Azure Resource Mover for cross-region movement of resources:

Business Continuity and Disaster Recovery standards of the public cloud recommend backup and restore with Azure Backup and Azure Site Recovery vaults and maintaining a paired region presence in modes such as active-passive or active-pilot. The cross-region movement of resources is talked about less from that angle, but it frequently supports ever-evolving business needs including those from mergers and acquisitions. Azure Resource Mover greatly reduces customer time and effort needed to move resources across regions by providing a built-in dependency analysis, planning, and testing that ensures the resources are prepared to move and then successfully moved to the desired region. Azure Resource Mover also provides a seamless and consistent single pane of glass experience that allows move orchestration for a range of Azure resources including virtual machines and databases. By virtue of its automation and single-click move capabilities, it reduces the time and effort needed to move resources across regions. This technique comes with the ability to rename resources and customize ip addresses in the target location that are important features to streamline and simplify the process.
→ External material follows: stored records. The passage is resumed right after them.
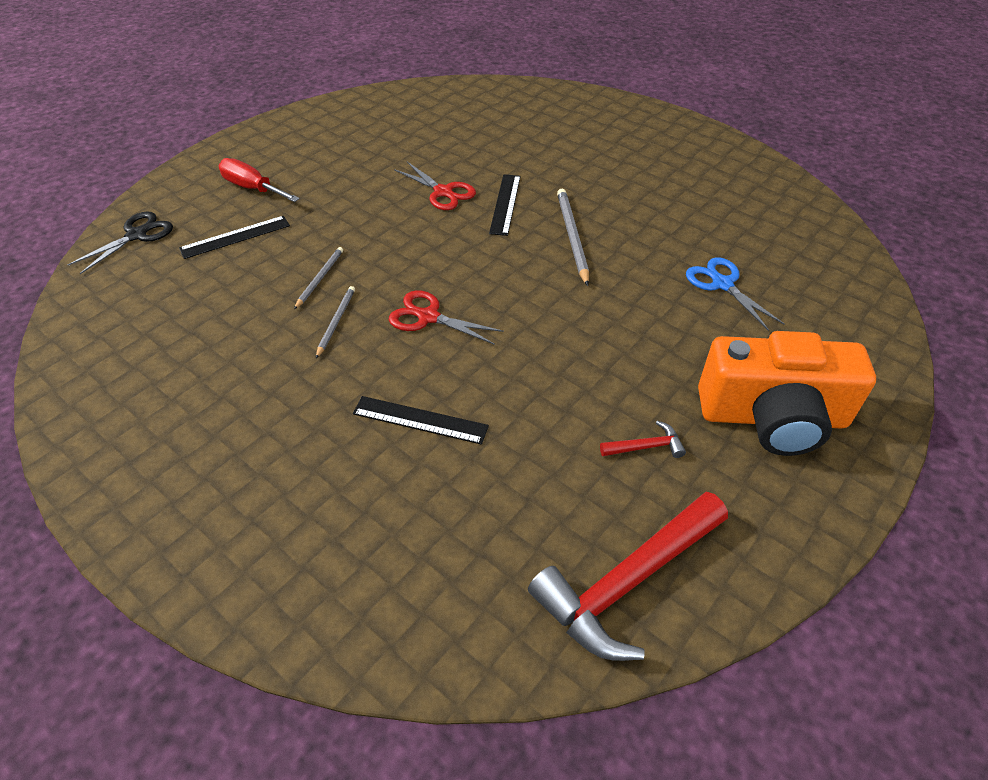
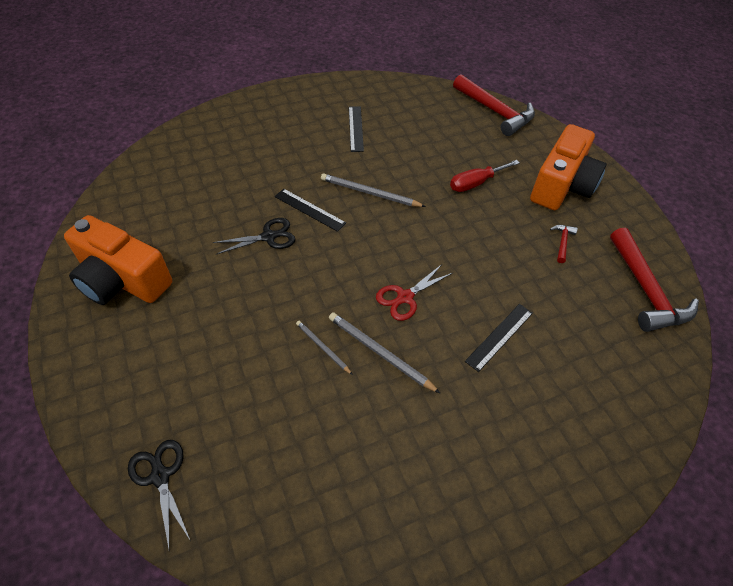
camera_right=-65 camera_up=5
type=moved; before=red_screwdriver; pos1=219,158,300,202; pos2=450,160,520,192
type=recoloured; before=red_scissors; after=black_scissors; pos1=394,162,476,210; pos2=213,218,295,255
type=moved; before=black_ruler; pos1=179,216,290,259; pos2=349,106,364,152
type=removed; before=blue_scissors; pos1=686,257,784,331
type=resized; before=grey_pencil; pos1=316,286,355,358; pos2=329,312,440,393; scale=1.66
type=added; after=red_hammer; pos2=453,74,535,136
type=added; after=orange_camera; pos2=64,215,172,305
Often used to take advantage of new Azure region expansions to be closer to the end-customers by reducing latency and to consolidate workloads into single regions to support merger and acquisitions, the Azure Resource Mover facilitates a wide range of resource types but does have its restrictions. It’s important to recognize the displacement involved as one resource group to another, one subscription to another or one region to another because different displacements come with different automations and as features of different resources. For example, Azure Resource Mover can move VMs and related disks but connected clusters for Microsoft.Kubernetes resource type cannot be moved across regions. Multi-region clusters are also possible with some resource types. Child resources can’t be moved independently from its parent resources. The naming convention indicates whether a resource is a child or a parent because they are prefixed with the parent resource type. For example, a Microsoft.ServiceBus/namespaces/queues resource cannot be moved independent of Microsoft.ServiceBus/namespaces resource.

Some resources can be moved with the help of their templates. This is the case with API management resources.  The resource is exported with its template. Then it is adapted to the target region and recreated as a new resource.  The same instance name is maintained if the source is deleted. Otherwise, the destination will require custom domain CNAME records to point to the new API management instance.

Databases also get a different treatment. Usually a cross-region read replica is used to move an existing server. If the service is provisioned with geo-redundant backup storage, we can use geo-restore to restore it in other regions. Another way to move resources is to clone an existing region to another region as in the case of an IoT hub. Resources like key-vaults can be created as many as one per region so they are often left out of the resource movement inventory. Public ip address configurations can be moved but these addresses cannot be retained. Finally, recovery services vaults can themselves be disabled in the originating region and recreated in the target region.